What to work on:
Retype the entries exactly; omit all pictures.

---------- Exercise material

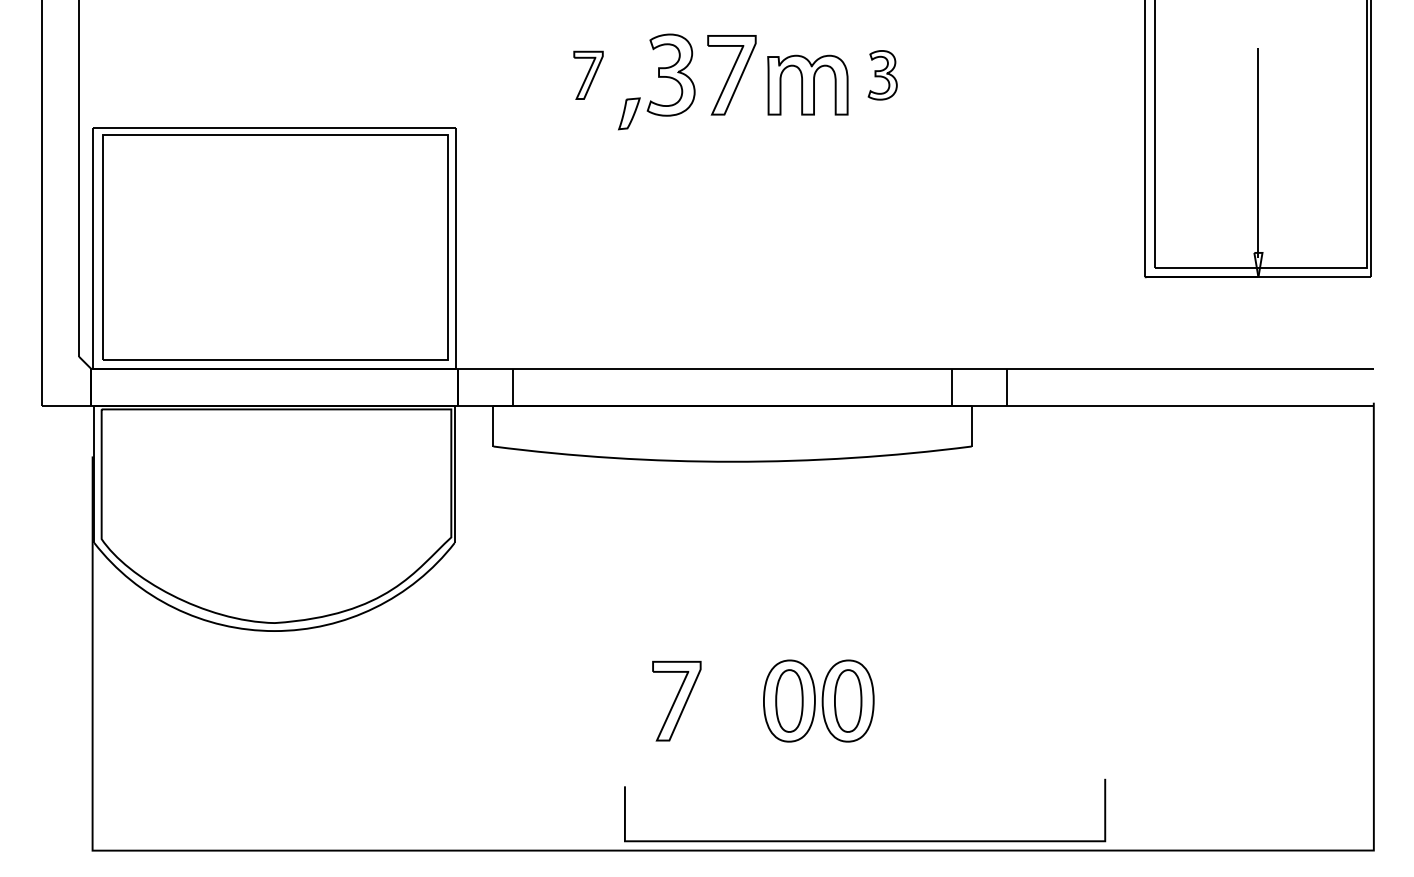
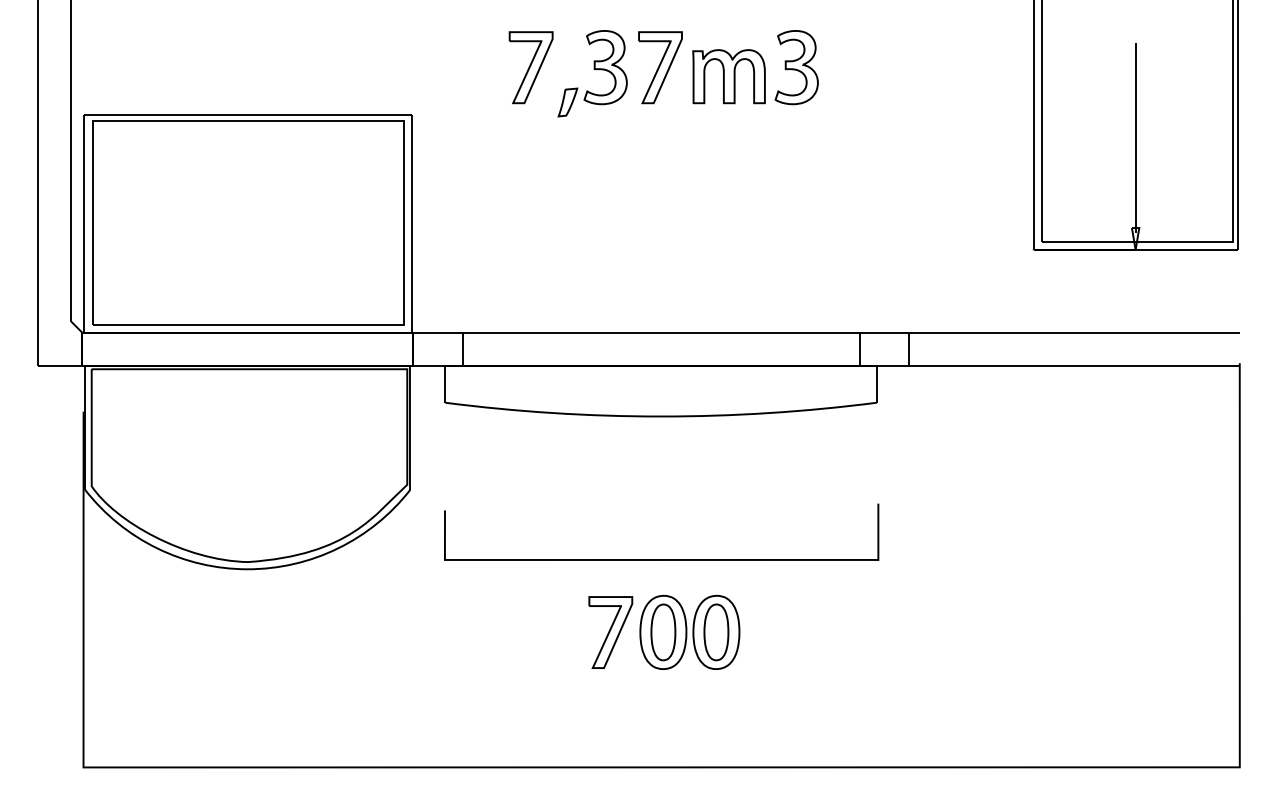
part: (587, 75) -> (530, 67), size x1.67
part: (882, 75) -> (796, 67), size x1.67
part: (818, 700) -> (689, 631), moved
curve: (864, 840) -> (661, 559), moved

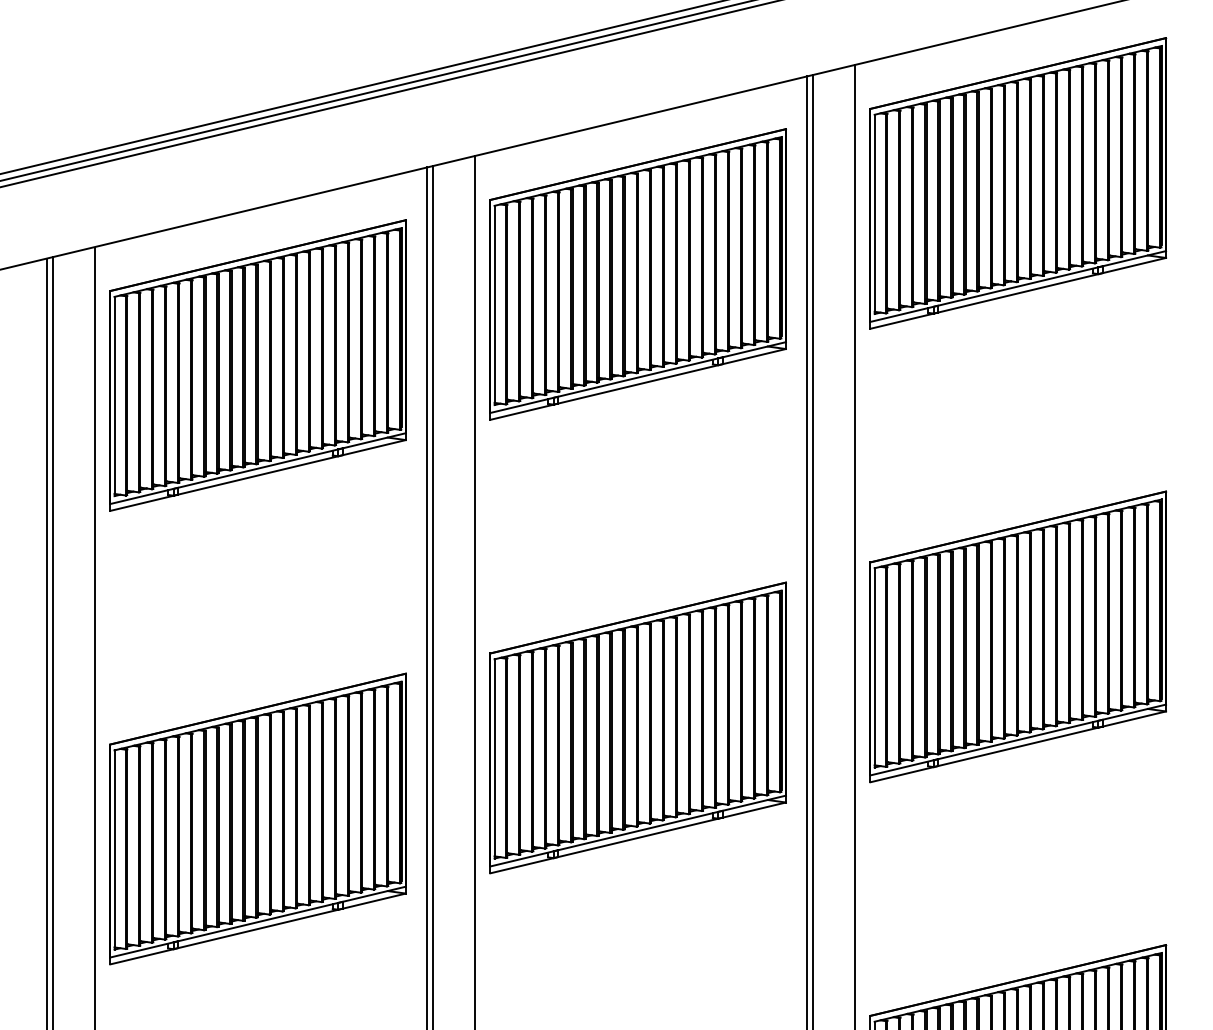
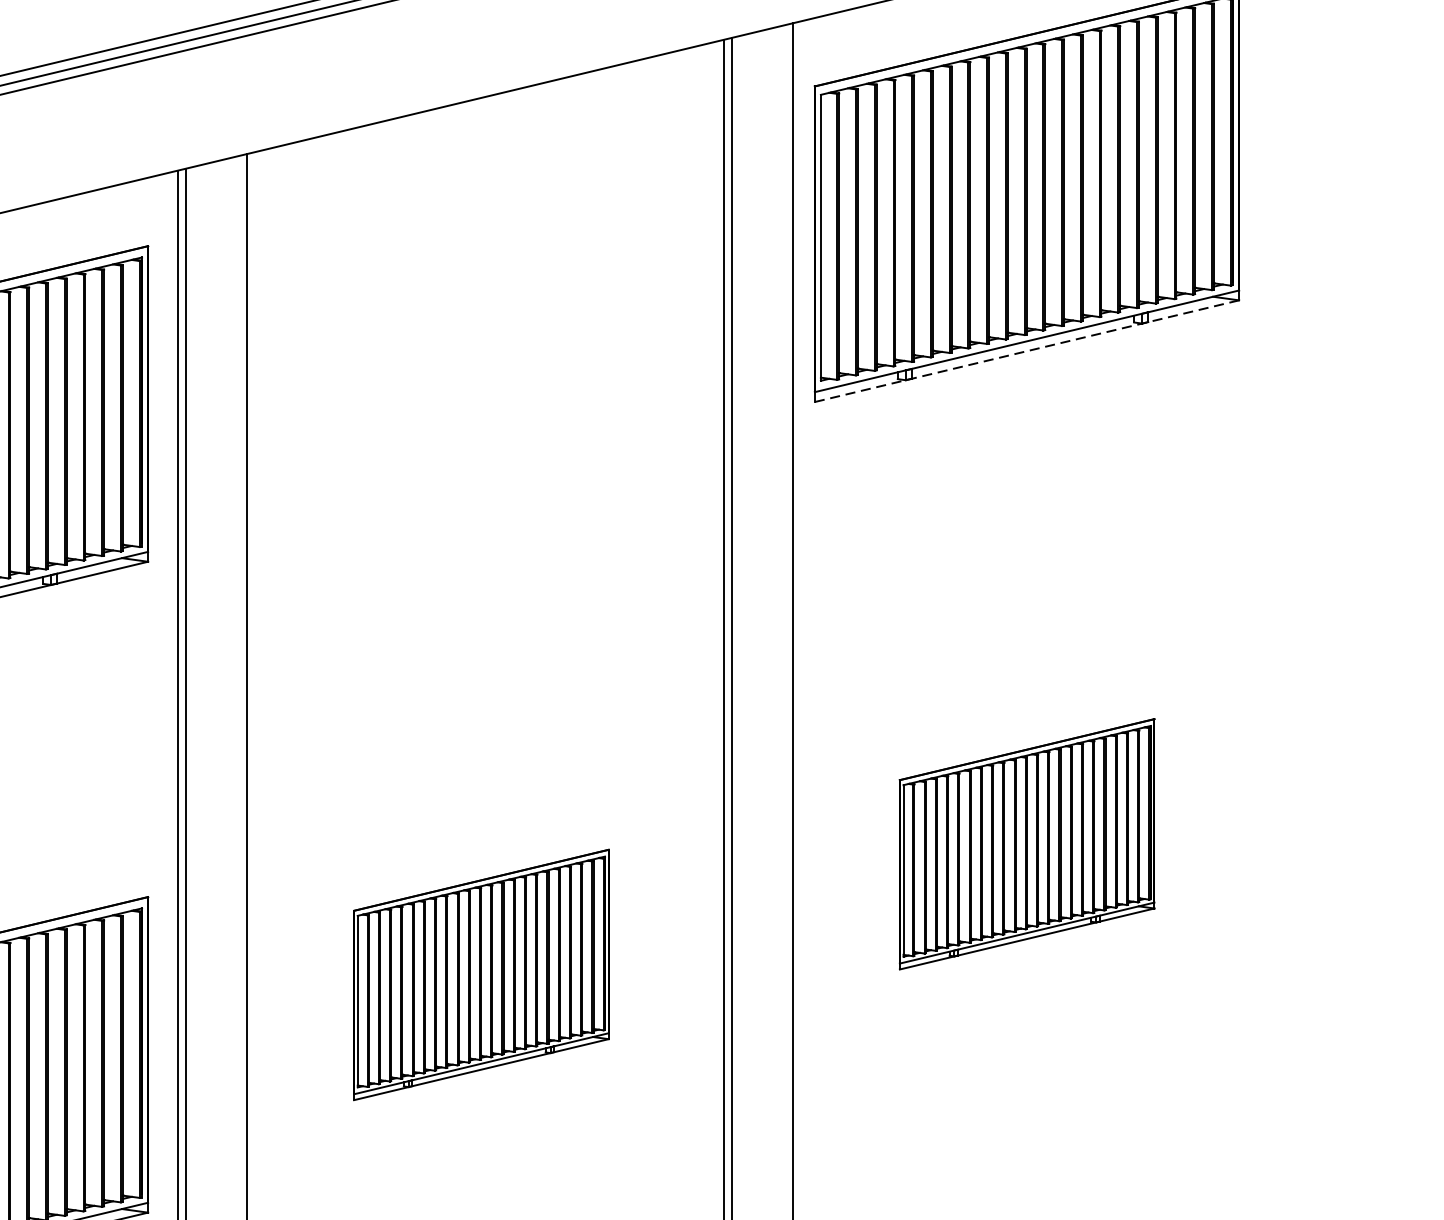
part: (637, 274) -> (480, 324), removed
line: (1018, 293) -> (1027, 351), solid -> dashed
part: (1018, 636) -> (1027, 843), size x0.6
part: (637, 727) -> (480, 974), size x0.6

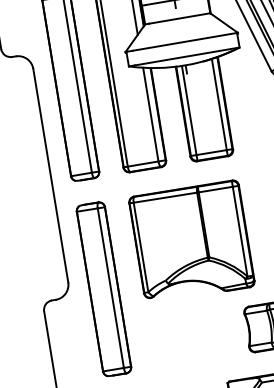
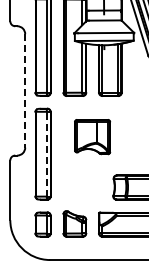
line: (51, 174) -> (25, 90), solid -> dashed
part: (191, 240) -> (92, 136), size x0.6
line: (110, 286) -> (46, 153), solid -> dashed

--------------------

Exercise solution:
part: (587, 75) -> (530, 67), size x1.67
part: (882, 75) -> (796, 67), size x1.67
part: (818, 700) -> (689, 631), moved
curve: (864, 840) -> (661, 559), moved

part: (637, 274) -> (480, 324), removed
line: (1018, 293) -> (1027, 351), solid -> dashed
part: (1018, 636) -> (1027, 843), size x0.6
part: (637, 727) -> (480, 974), size x0.6

line: (51, 174) -> (25, 90), solid -> dashed
part: (191, 240) -> (92, 136), size x0.6
line: (110, 286) -> (46, 153), solid -> dashed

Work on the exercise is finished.